American Sanskritist and Arabist (1814–1901)

Edward Elbridge Salisbury (April 6, 1814 – February 5, 1901) was an American Sanskritist and Arabist.

== Biography ==
Edward E. Salisbury was born in Boston on April 6, 1814. He graduated from Yale University in 1832. He married Abigail Salisbury Phillips in 1836 and they toured throughout Europe for three years. Salisbury was appointed Professor of Arabic and Sanskrit at Yale in 1841. The position of Salisbury was the only University Chair of Sanskrit in America till 1854, when a separate "Professorship of Sanskrit and kindred languages" was created with William Dwight Whitney as its first incumbent.

Salisbury also served as the President of the American Oriental Society from 1863 to 1866, and again from 1873 to 1880.

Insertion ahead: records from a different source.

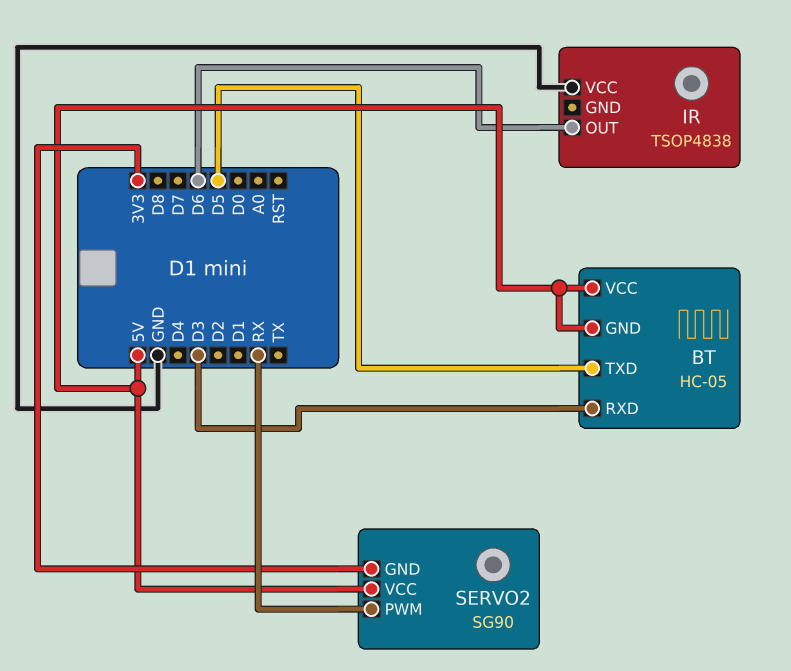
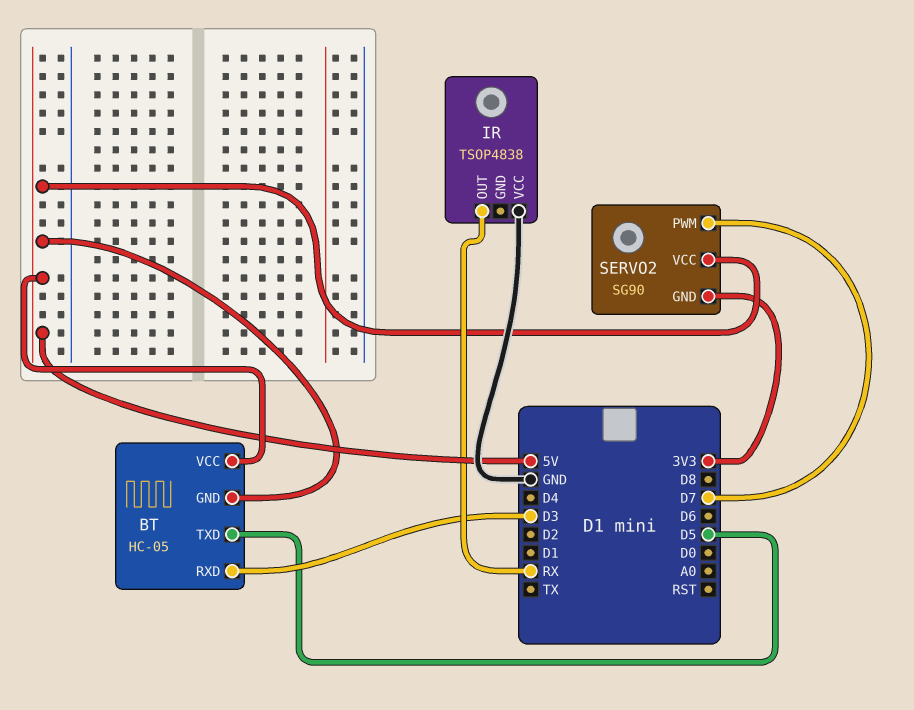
IR pin OUT: D6 -> RX
SERVO2 pin PWM: RX -> D7

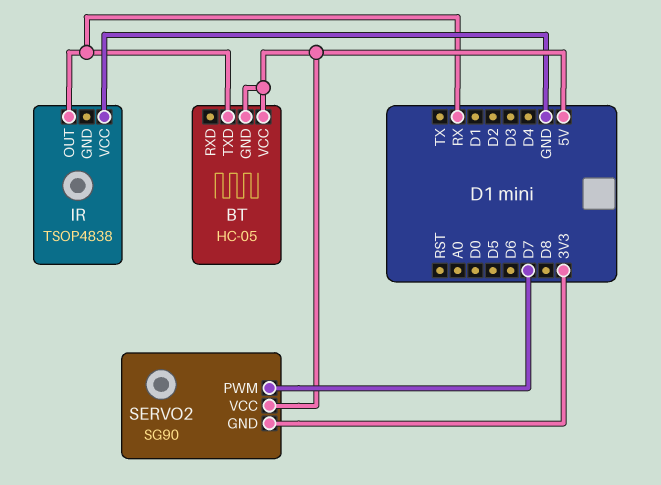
BT pin RXD: D3 -> none
BT pin TXD: D5 -> RX

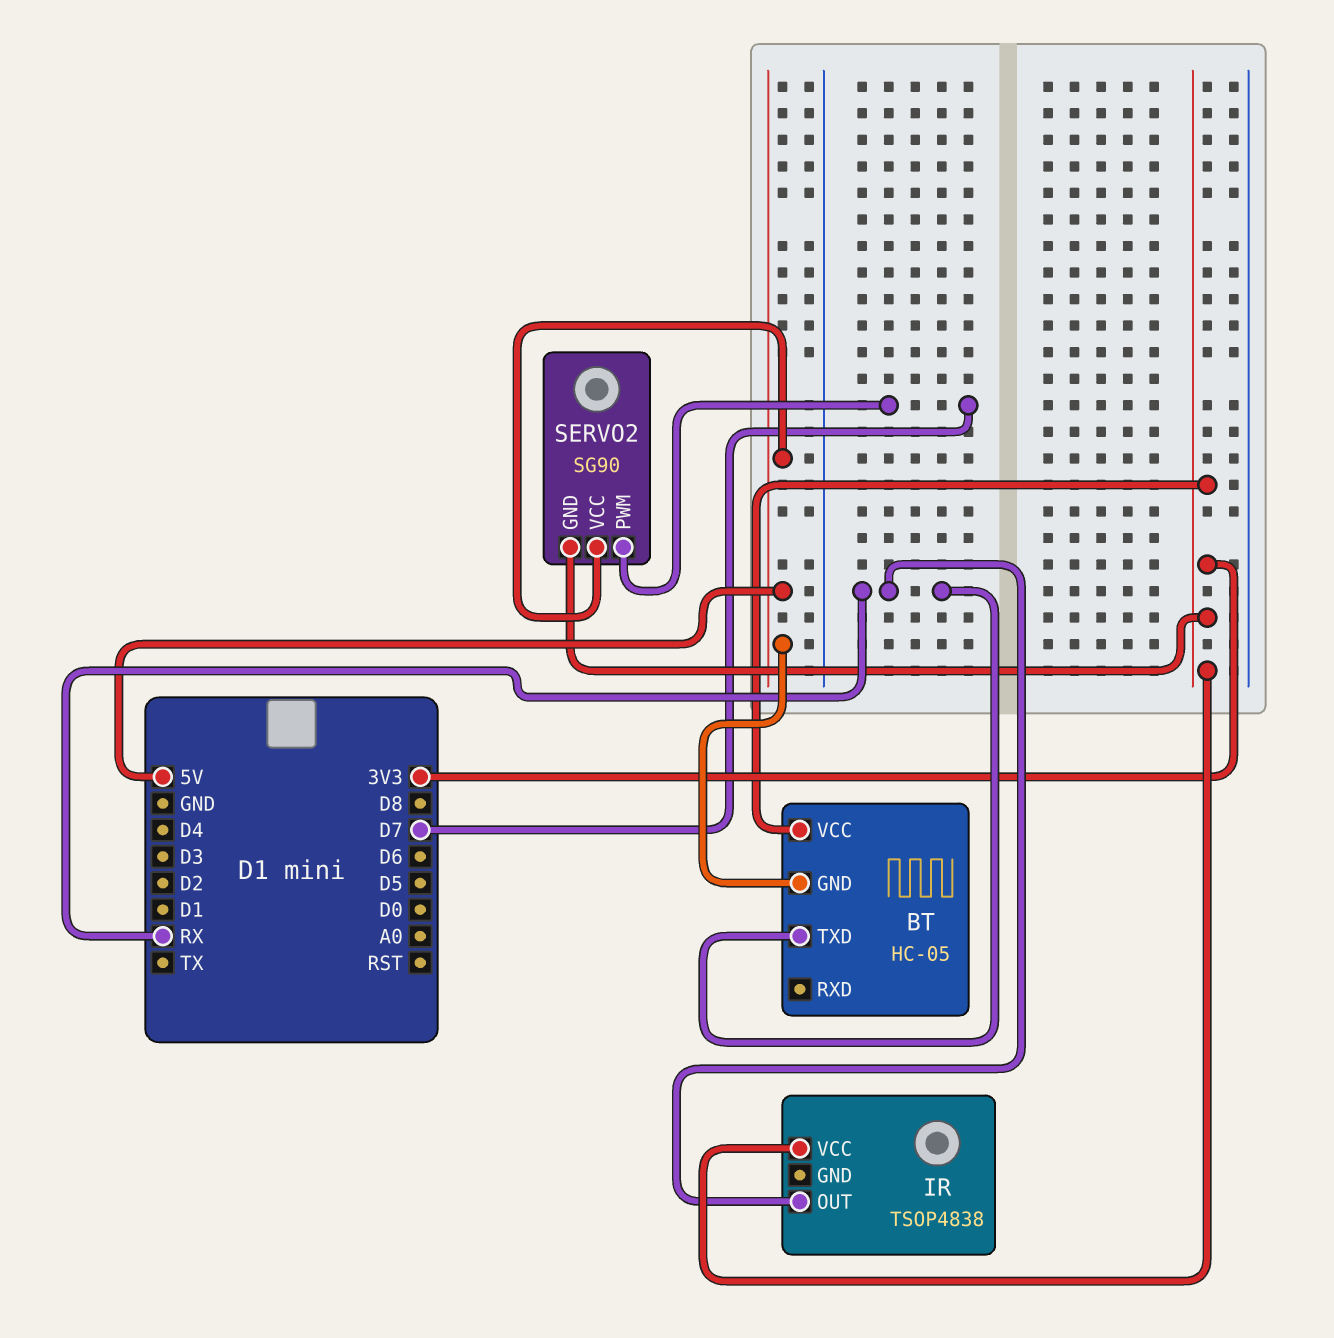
BT pin VCC: 5V -> 3V3
IR pin VCC: GND -> 3V3

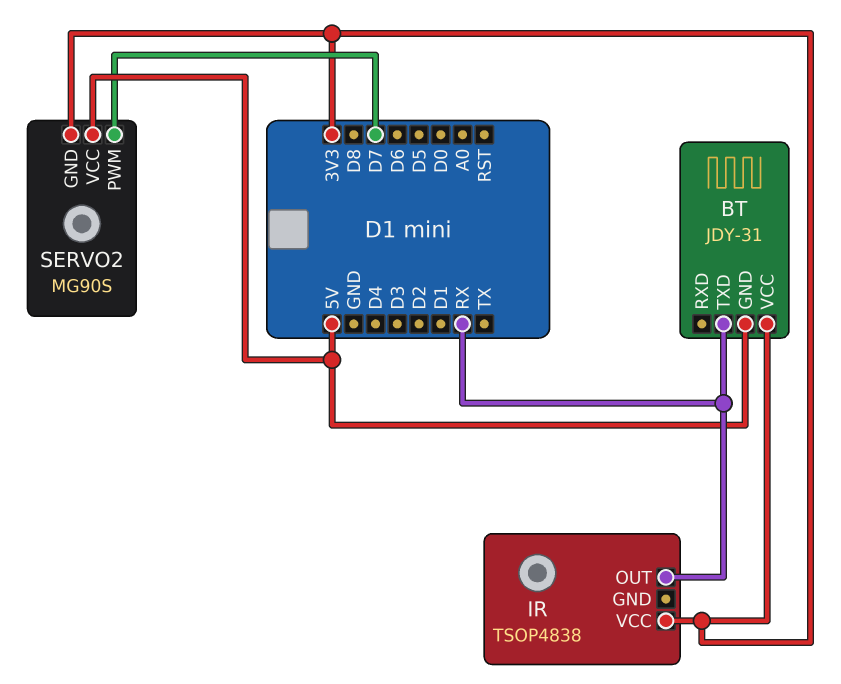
BT: HC-05 -> JDY-31
SERVO2: SG90 -> MG90S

Salisbury was elected member of the Asiatic Society of Paris, Connecticut Academy of Arts and Sciences and corresponding member of the German Oriental Society. He was elected a member of the American Antiquarian Society in 1861. He was conferred the degree of LL.D. twice, first by Yale University in 1869, and again by Harvard University in 1886.

In 1866, Salisbury published an English translation of the Kitab al-Majmu, an Arabic work allegedly used in the Alawite religion.

He died from pneumonia in New Haven, Connecticut on February 5, 1901.